Comment by Animats

20 hours ago

It's using a constructive solid geometry system. You can add and subtract volumes. Making a hole is subtracting a volume. This has classically been numeric roundoff hell, where points that should coincide and surfaces which should touch don't get handled properly due to numerical error. The geometry engine is Manifold, which guarantees watertight meshes from boolean operations.

Ah. That's what's doing the constructive solid geometry. Here's the 2009 PhD thesis behind the object merge and difference algorithms inside Manifold. Nice. At last, soundness. This is a long-standing problem. And now there's an open source implementation. Manifold itself is in C++, not Rust, though.

None of this is parametric. That's a different problem. That's where you put in constraints such as A is perpendicular to B, B is 100mm from C, etc., and the constraint solver tries to satisfy all the constraints. Change a dimension and everything adjusts to preserve the constraints. Parametric CAD is all about constraint solving and expressing conflicts to the user. Autodesk Inventor, Fusion, etc. have good constraint solvers.

[1] https://github.com/elalish/manifold/blob/master/docs/RobustB...

Manifold (which is doing the heavy lifting in this) uses triangles, which are an approximation.

This is never going to have the accuracy seen in higher-end CAD circles, which use b-Reps: highly accurate mathematic representation.

Manifold is good for visualization, but to use it as an engine for manufacturing .. its limits will be hit.

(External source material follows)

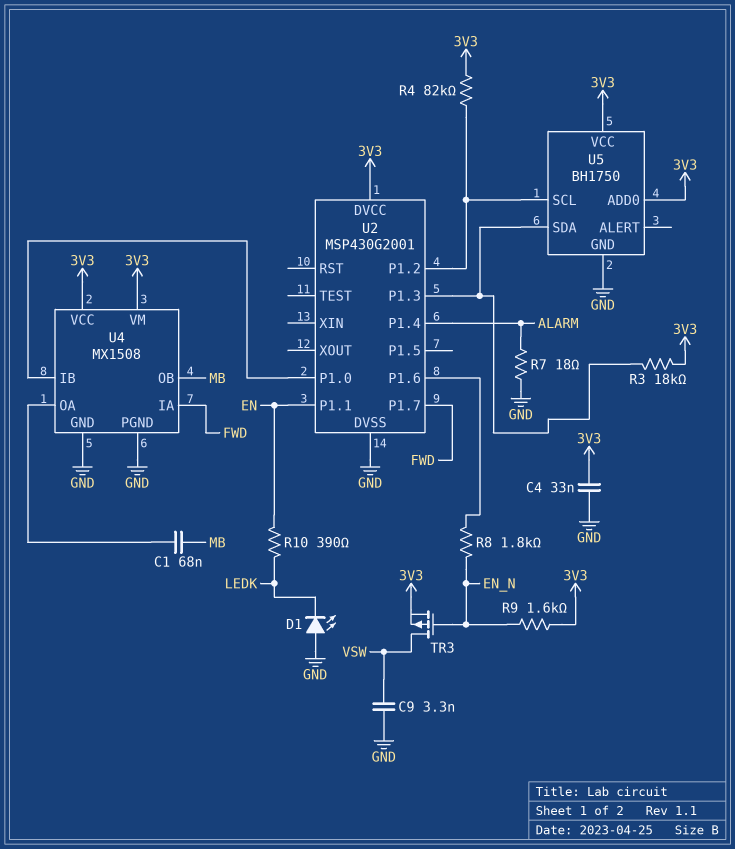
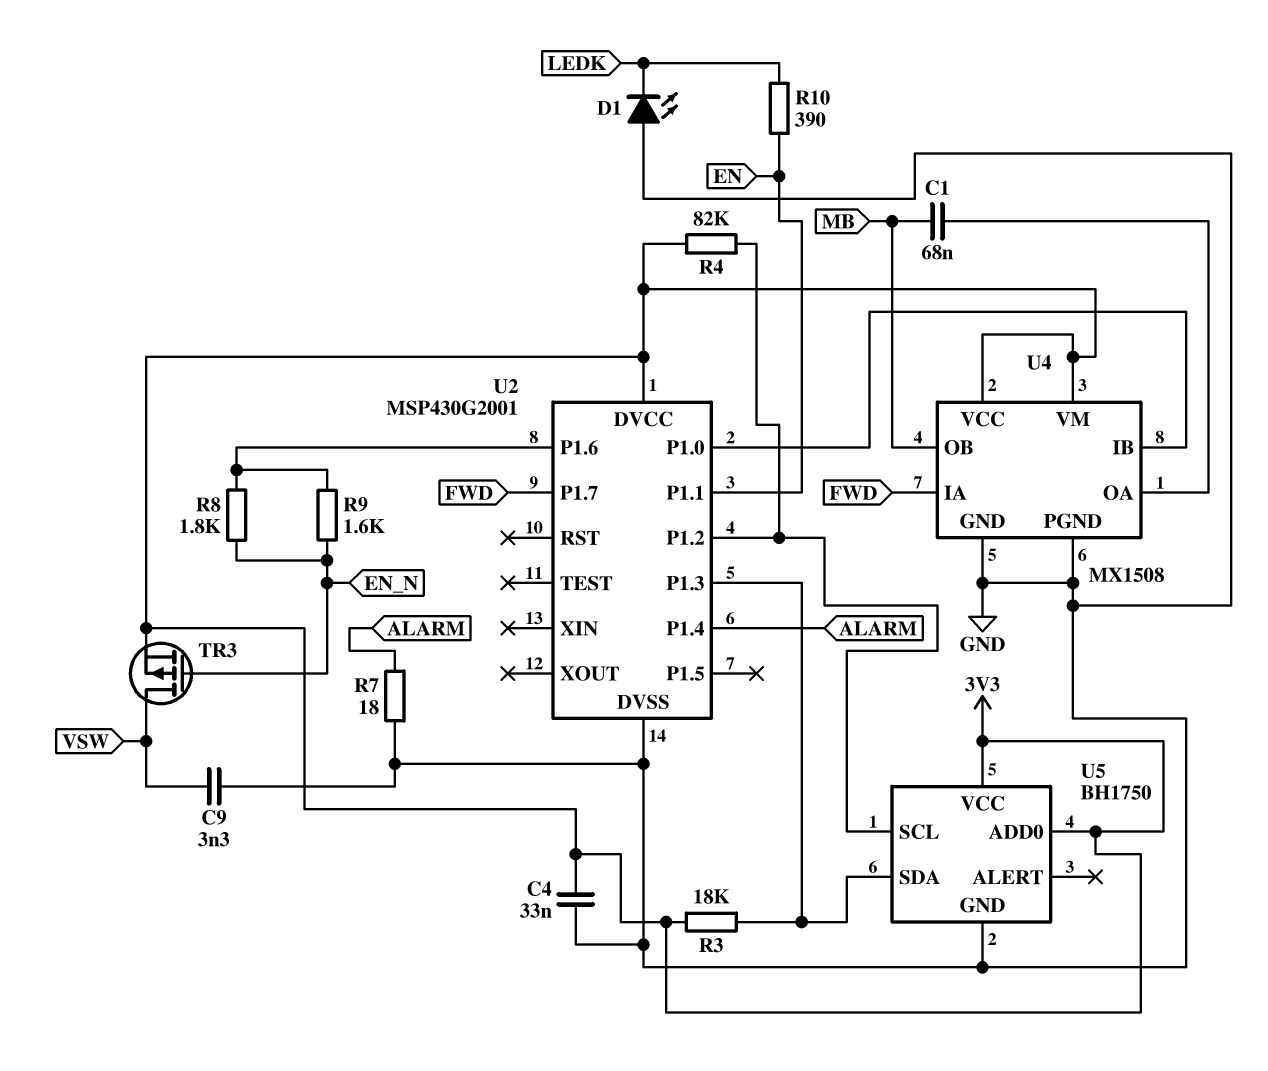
R9: 1.6k (3V3, EN_N) -> 1.6k (EN_N, U2/P1.6)

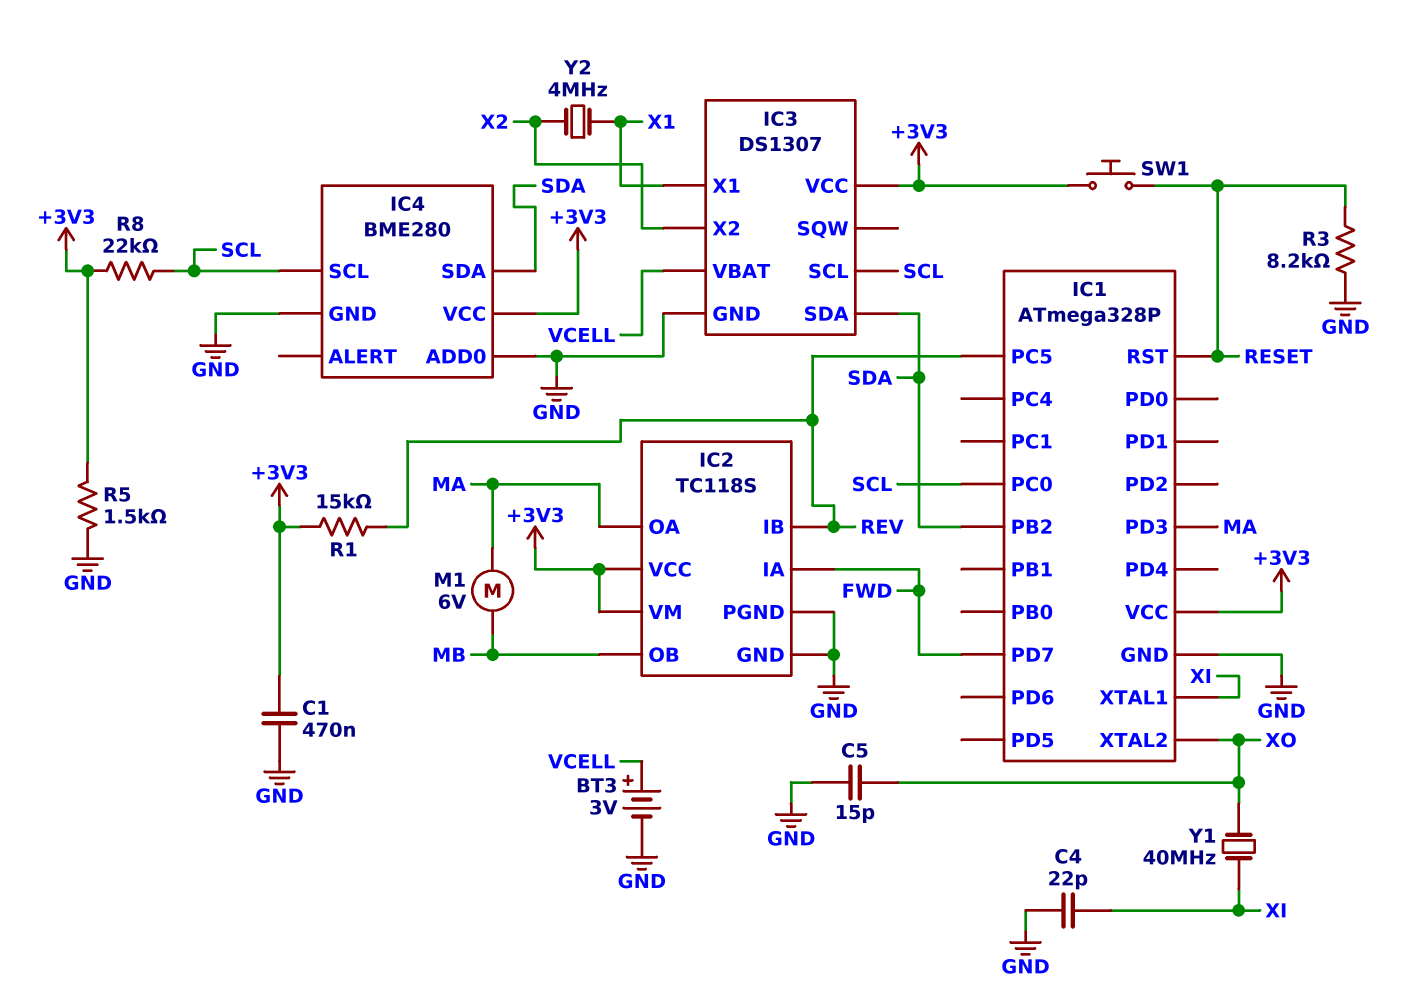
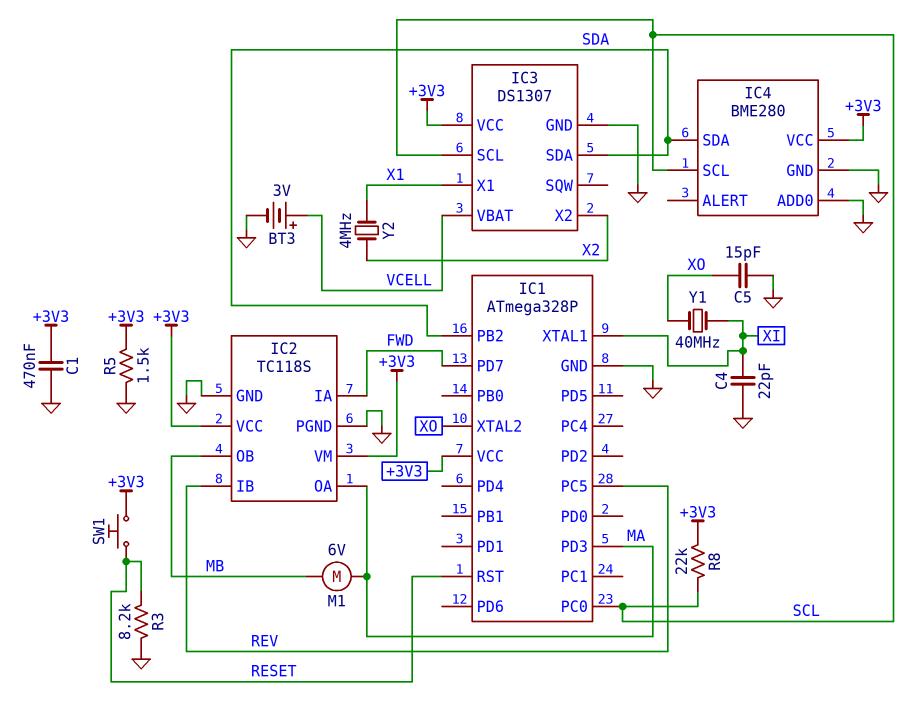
R1: 15k (+3V3, REV) -> none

  • Ah. That's good to know. I wondered how they did that. I can see doing it with triangles. Smooth curves are far more difficult.

    I'm not an expert at this but I've done CNC machining, used Autodesk Inventor, and coded 3D collision detection. CSG engines were considered mathematical nightmares, and I've used them, but never been inside one. The good ones can take a cylinder and a thread profile, project the thread profile along a spiral as a cutting tool, and make a bolt. Then you can chamfer the end of the bolt, and the ends of the thread are correct.